World’s First Farm to Use Solar Power and Seawater Opens in Australia

tomatoes

Sundrop Farms, a tomato production facility that is the first agricultural system of its kind in the world, celebrated its grand opening in Port Augusta, South Australia, on Oct 6, 2016. An ecowatch story states Sundrop Farms uses only solar power and desalinated seawater to grow tomatoes across 49 acres. The water is pumped into the facility from the Spencer Gulf about 1.2 miles away where it is desalinated to water the farm’s 180,000 tomato plants.

“The farm’s solar power is generated by 23,000 mirrors that reflect sunlight towards a 115-meter (377-foot) high receiver tower. On a sunny day, up to 39 megawatts of energy can be produced—enough to power the desalination plant and supply the greenhouse’s electricity needs,” NewsScientist explained.
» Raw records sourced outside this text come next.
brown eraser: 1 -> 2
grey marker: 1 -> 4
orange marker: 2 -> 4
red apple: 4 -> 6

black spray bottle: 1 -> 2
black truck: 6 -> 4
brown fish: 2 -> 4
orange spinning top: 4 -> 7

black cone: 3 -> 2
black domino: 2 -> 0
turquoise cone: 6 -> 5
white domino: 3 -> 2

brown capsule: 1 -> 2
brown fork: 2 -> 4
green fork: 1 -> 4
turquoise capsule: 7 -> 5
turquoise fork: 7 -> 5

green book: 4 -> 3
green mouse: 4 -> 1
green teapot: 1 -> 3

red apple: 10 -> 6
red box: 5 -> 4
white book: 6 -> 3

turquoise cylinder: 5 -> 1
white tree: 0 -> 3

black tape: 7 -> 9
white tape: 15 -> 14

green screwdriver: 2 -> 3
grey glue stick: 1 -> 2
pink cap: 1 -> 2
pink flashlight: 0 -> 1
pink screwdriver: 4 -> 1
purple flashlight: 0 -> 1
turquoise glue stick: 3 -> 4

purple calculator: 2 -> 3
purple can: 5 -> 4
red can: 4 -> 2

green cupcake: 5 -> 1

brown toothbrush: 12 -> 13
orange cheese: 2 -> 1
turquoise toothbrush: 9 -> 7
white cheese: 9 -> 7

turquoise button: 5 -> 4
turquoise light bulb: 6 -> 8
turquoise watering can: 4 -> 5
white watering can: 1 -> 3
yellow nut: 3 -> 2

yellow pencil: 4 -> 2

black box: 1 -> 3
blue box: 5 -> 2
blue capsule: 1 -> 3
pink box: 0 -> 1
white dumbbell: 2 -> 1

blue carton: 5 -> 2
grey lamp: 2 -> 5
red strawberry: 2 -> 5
sundrop farm photo taken from www.sundropfarms.com

sundrop farm phot taken from www.sundropfarms.com

Seawater-soaked cardboard keeps the plants cool enough to stay healthy during the hot months, and solar heating keeps the greenhouse warm during the winter months. The seawater helps sterilize the air and the plants are grown in coconut husks allowing them to thrive without the use of pesticides.

The farm expects to produce 17,000 metric tons—37,000 pounds of tomatoes—every year, about 13 percent of Australia’s market share, and will be sold at a fixed price for 10 years exclusively at Coles Supermarkets.

One of those solutions was already put to the test last week during a once-in-50-year storm that wreaked havoc in South Australia. Sundrop Farms was able to take the brunt of high winds and continue operations despite a massive blackout that crippled Whyalla steelworks and shut down the mines of mining giants BHP Billiton and OZ Minerals in northern South Australia.

Port Augusta mayor Sam Johnson told AFR that while there had been significant financial losses to businesses and households from the blackout in the regional city, Sundrop Farms is “living proof” that its groundbreaking technology could work on a large scale.

Sundrop is planning to launch similar sustainable greenhouses in Portugal and the U.S., and another in Australia.